L’enfant afghan rejeté – même par une partie de sa famille – est devenu un adulte américain patriote. Particulièrement fier de défendre la bannière étoilée. "Je suis médaillé olympique, j'ai une vie géniale, mais encore beaucoup de travail à effectuer, assure-t-il. Les Etats-Unis sont une terre d'opportunités. Tant que vous avez faim, que vous voulez avoir du succès, vous savez que vous pouvez y arriver. Tout est possible dans ce pays. J'aime les Etats-Unis d'Amérique, et c'est un honneur pour moi de représenter ce pays."

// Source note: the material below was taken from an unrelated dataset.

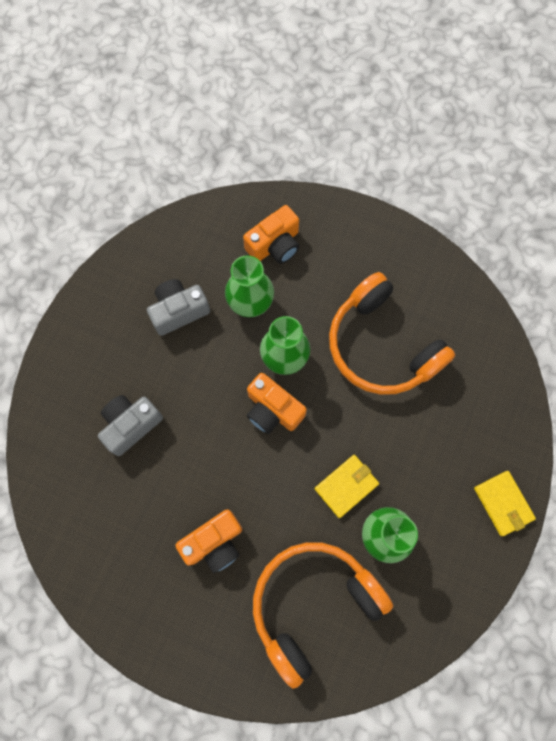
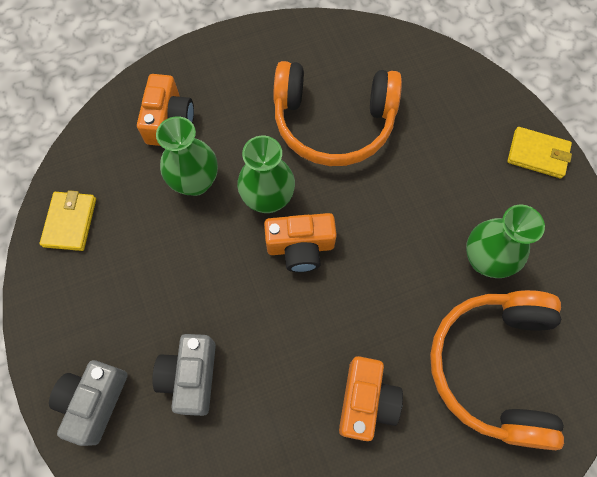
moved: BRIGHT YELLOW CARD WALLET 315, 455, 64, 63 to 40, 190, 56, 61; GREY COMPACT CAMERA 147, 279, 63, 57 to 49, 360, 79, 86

"Je me sens Américain. Quand je suis arrivé, les Etats-Unis m'ont donné tout ce dont j'avais besoin. Je me suis senti plus soutenu, et je suis devenu meilleur, plus rapide, plus fort."

Abbas Karimi

à franceinfo: sport

Symbole de réussite, Abbas Karimi souhaite véhiculer un message à travers son histoire, lors de laquelle il a fui les talibans alors que les combats faisaient rage pour finalement rejoindre les rangs américains. "C'est l'heure pour moi de leur rendre la pareille, constate-t-il. Et ma façon de le faire, c'est de défendre les couleurs de ce pays et de remporter des médailles."

"Aux gens qui me soutiennent partout dans le monde, qui m'aiment, qui suivent mon voyage depuis des années, qui m'écoutent… Mon message pour eux est de ne jamais abandonner, quelle que soit la situation, quels que soient les obstacles. Il faut toujours continuer à se battre, rester debout, se relever à chaque fois que l'on tombe. Se battre jusqu'à atteindre notre but", encourage-t-il.

La ruée vers l'or à Los Angeles ?

"C'est vous qui choisissez vos objectifs, vos rêves, et en vous battant pour les réaliser, vous réussirez des choses incroyables et deviendrez une personne spéciale sur cette Terre", promet le nageur de 27 ans. S’il a décidé de faire une petite pause après les Jeux paralympiques pour profiter de sa famille, un autre rêve l'anime déjà. Un rendez-vous spécial, dans quatre ans. "Los Angeles, c’est à la maison ! Je pourrai y aller en voiture, s'amuse-t-il. Ça sera génial, et je suis plus affamé que jamais. Mon âge d'or ne fait que commencer."